Parallèlement, le Royaume saisit l’opportunité d’une baisse des cours mondiaux (–30% vs 2024) pour diversifier ses sources. Une percée historique intervient avec l’importation de 100.000 tonnes de blé tendre américain, une première motivée par des prix «imbattables» (50 $/t de moins qu’en Russie ou dans l’UE) et des avantages qualitatifs, notamment «un taux d’humidité de 11,5% contre 15% pour celui des Canadiens». Cette double approche – renforcement des réserves et élargissement géographique des fournisseurs – positionne le Maroc en acteur agile dans un marché nord-africain devenu arène de concurrence mondiale.
Enjeux géopolitiques et logistiques
La reconfiguration des approvisionnements nord-africains en blé s’inscrit dans un paysage géopolitique et logistique complexe, où le Maroc doit naviguer entre opportunités et contraintes structurelles. Le département américain de l’agriculture (USDA) prévoit une intensification de la concurrence en Afrique du Nord pour 2025/26, transformant la région en arène commerciale clé.
L’Union européenne, bénéficiant d’une récolte nettement supérieure (notamment en France), imposera des restrictions aux exportations ukrainiennes via ses politiques commerciales, contraignant Kiev à rivaliser avec l’UE sur les marchés tiers comme le Maghreb.
Cette pression concurrentielle s’accentuera avec l’expansion prévue des exportations russes (+1 000 Mt) et américaines (+500 Mt), plaçant le Maroc au cœur d’une bataille d’influence entre grandes puissances céréalières. Sur le plan logistique, la proximité de la mer Noire – avec des trajets de 3 à 5 jours vers les ports maghrébins – constitue un avantage décisif pour la Russie et l’Ukraine, réduisant les coûts de fret et accélérant les livraisons.

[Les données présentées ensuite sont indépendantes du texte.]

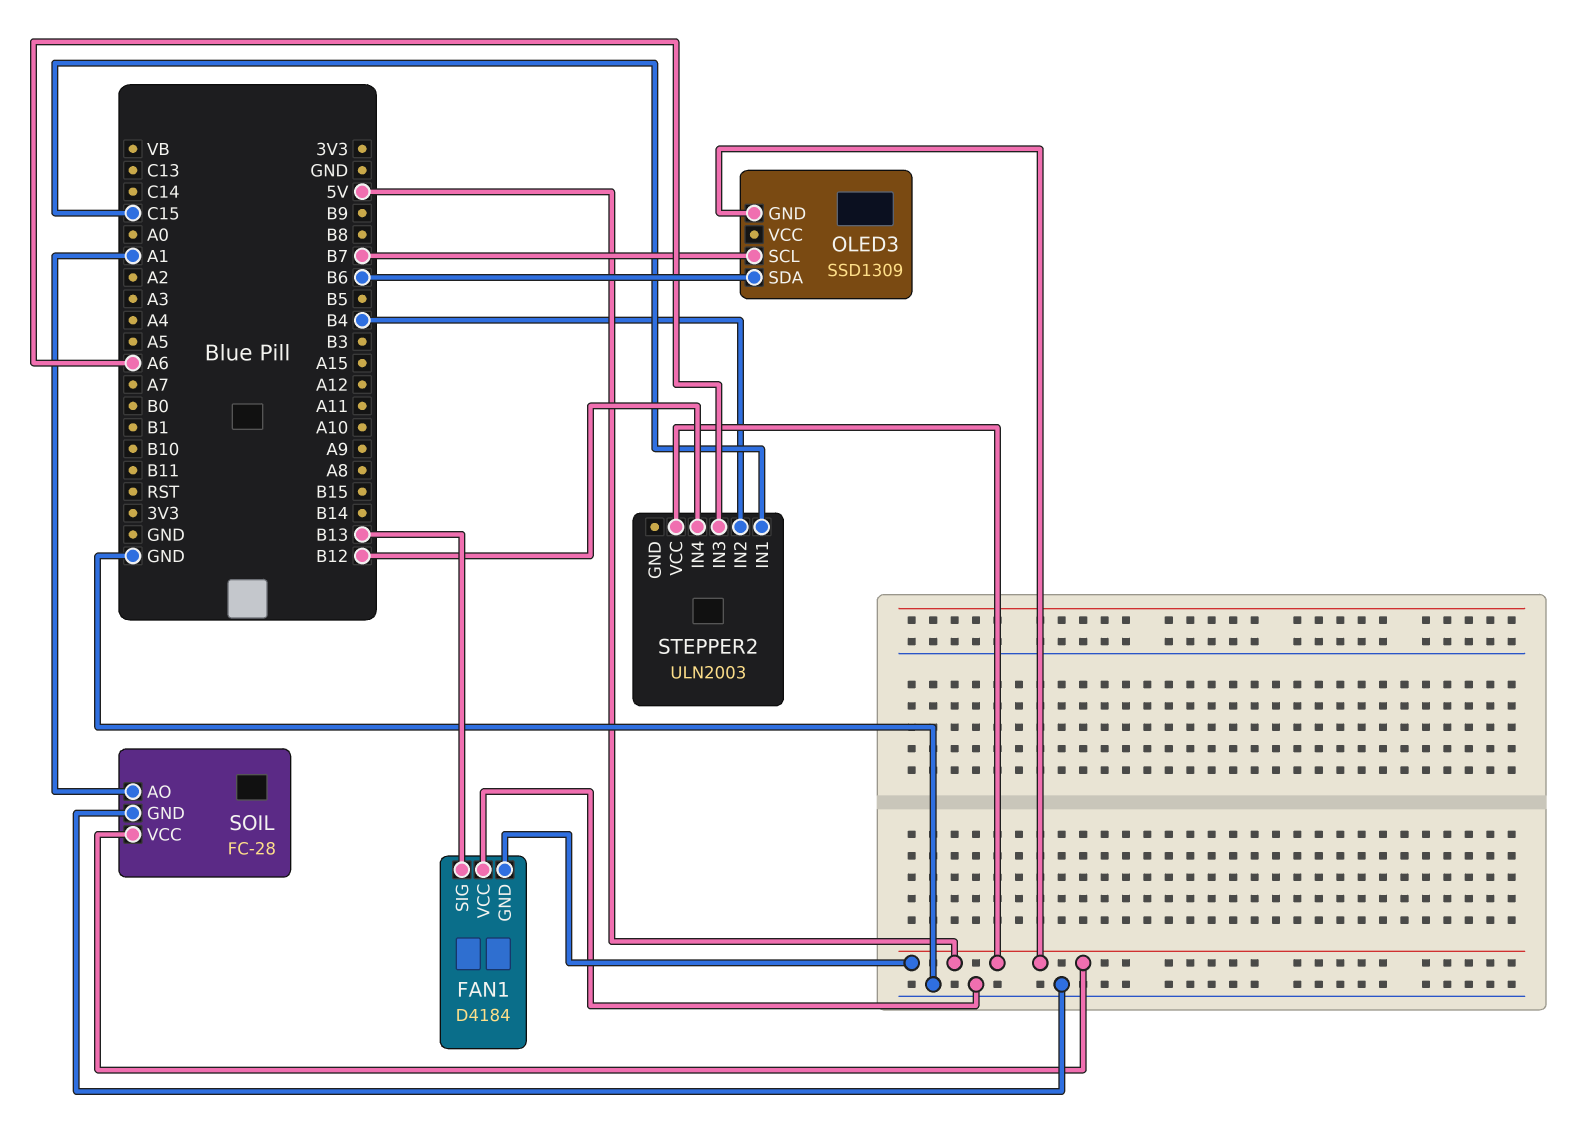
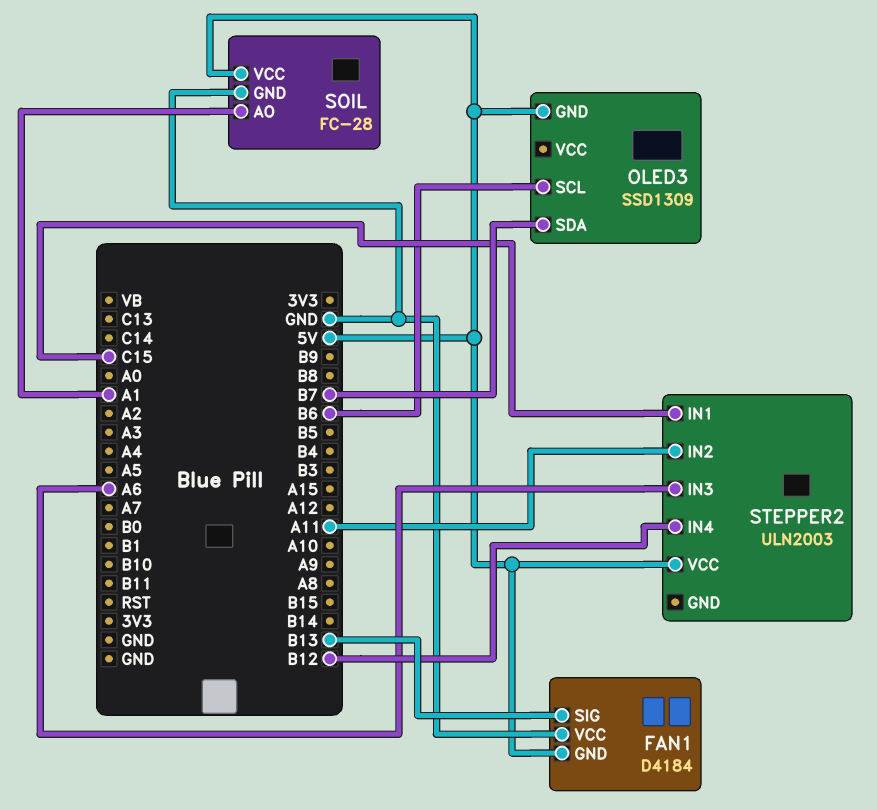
OLED3 pin SCL: B7 -> B6
OLED3 pin SDA: B6 -> B7
STEPPER2 pin IN2: B4 -> A11

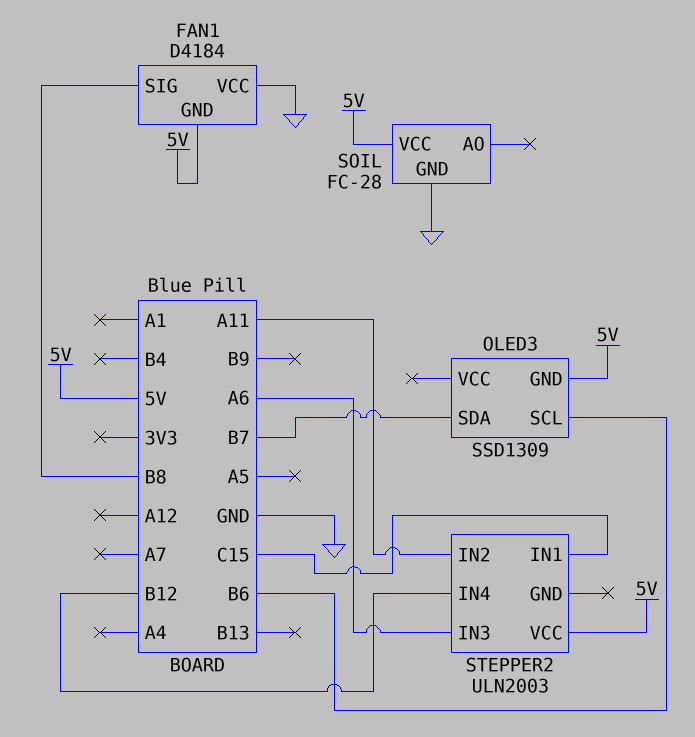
FAN1 pin SIG: B13 -> B8
SOIL pin AO: A1 -> none

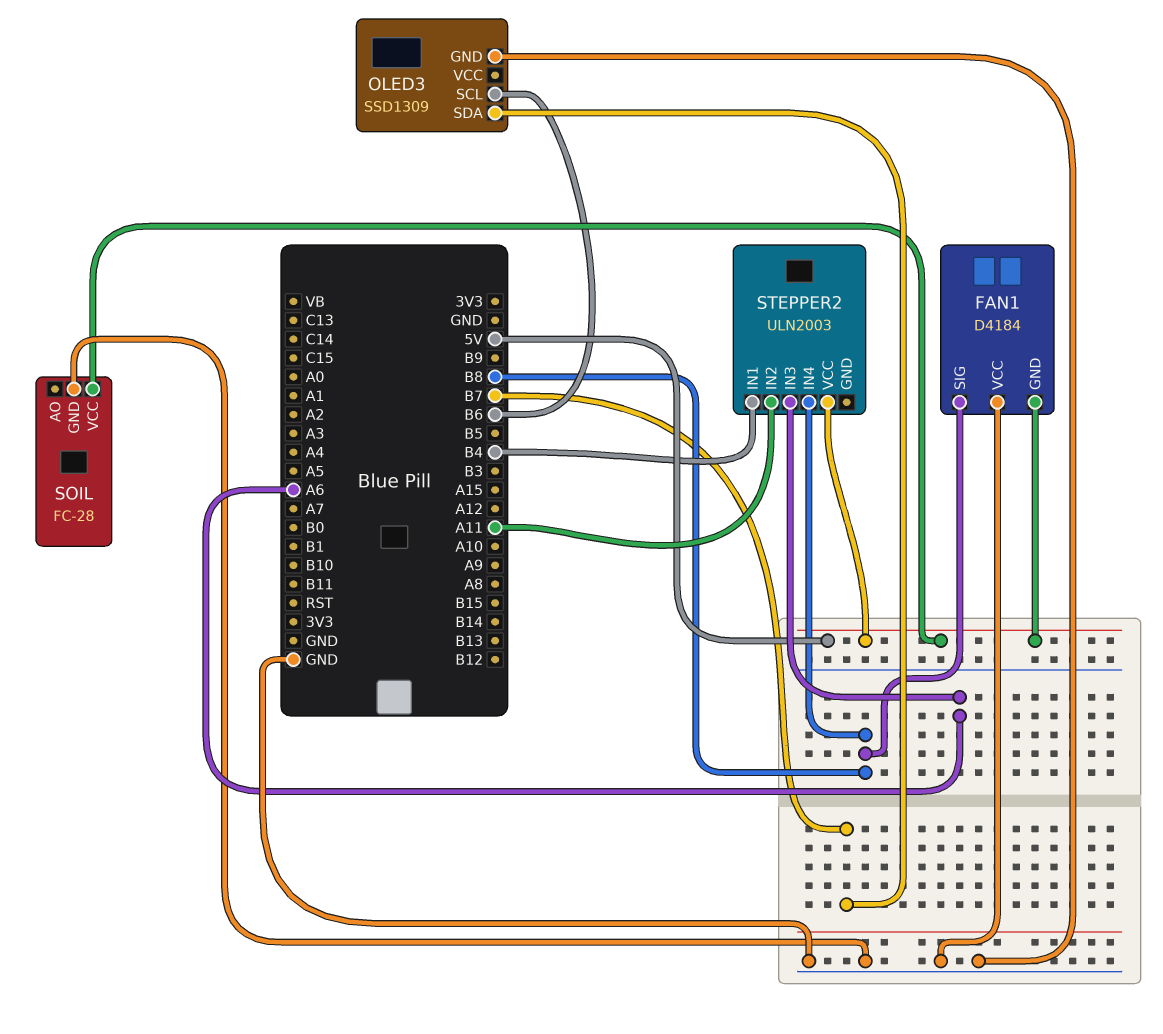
OLED3 pin GND: 5V -> GND
STEPPER2 pin IN1: C15 -> B4
STEPPER2 pin IN4: B12 -> B8

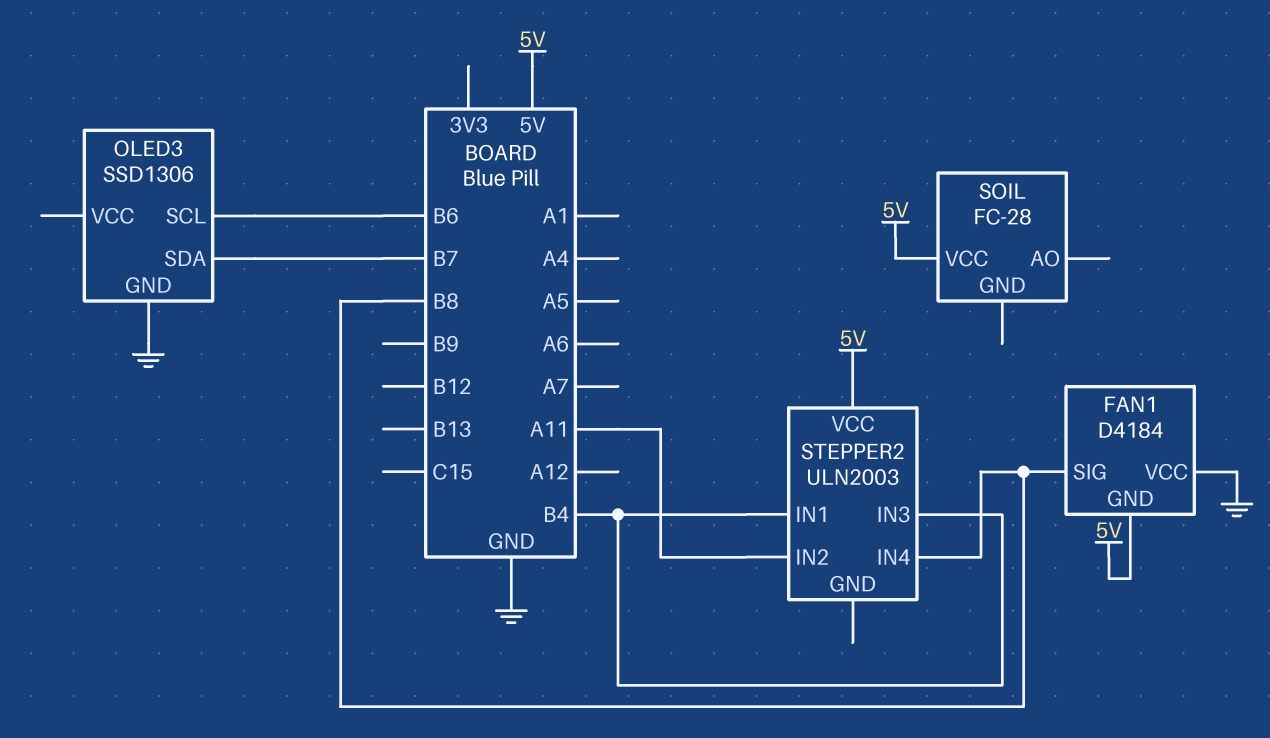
OLED3: SSD1309 -> SSD1306
SOIL pin GND: GND -> none
STEPPER2 pin IN3: A6 -> B4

Toutefois, le Maroc parvient à contrebalancer cet atout géographique pour ses nouveaux approvisionnements américains : malgré un trajet maritime plus long, la compétitivité prix (blé américain à 50 $/t de moins que les alternatives russe ou européenne) et l’efficacité des infrastructures portuaires nationales rendent cette diversification économiquement viable, démontrant la capacité du Royaume à optimiser ses chaînes d’approvisionnement malgré les distances.

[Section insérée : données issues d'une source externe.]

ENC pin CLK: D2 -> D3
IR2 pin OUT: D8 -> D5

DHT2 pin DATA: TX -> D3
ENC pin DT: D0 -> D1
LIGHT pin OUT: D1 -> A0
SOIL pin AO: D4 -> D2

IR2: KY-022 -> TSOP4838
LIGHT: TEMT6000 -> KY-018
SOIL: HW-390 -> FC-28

Un rééquilibrage aux implications durables
Disons que le Maroc incarne la reconfiguration des flux céréaliers nord-africains marquée par le déclin européen, la domination russe, le retour ukrainien et l’émergence américaine. Une diversification qui répond à des impératifs de sécurité alimentaire face aux aléas climatiques et géopolitiques.
C’est d’ailleurs une opportunité unique pour reconstituer les stocks à bas prix. Les politiques publiques – subventions, stock stratégique – jouent un rôle clé pour capter les opportunités du marché mondial.
En 2025/26, avec des importations nord-africaines appelées à croître légèrement, le Maroc disposera d’une marge de manœuvre accrue, mais devra naviguer dans un paysage concurrentiel plus agressif où la mer Noire et l’Amérique du Nord redessinent la carte du blé.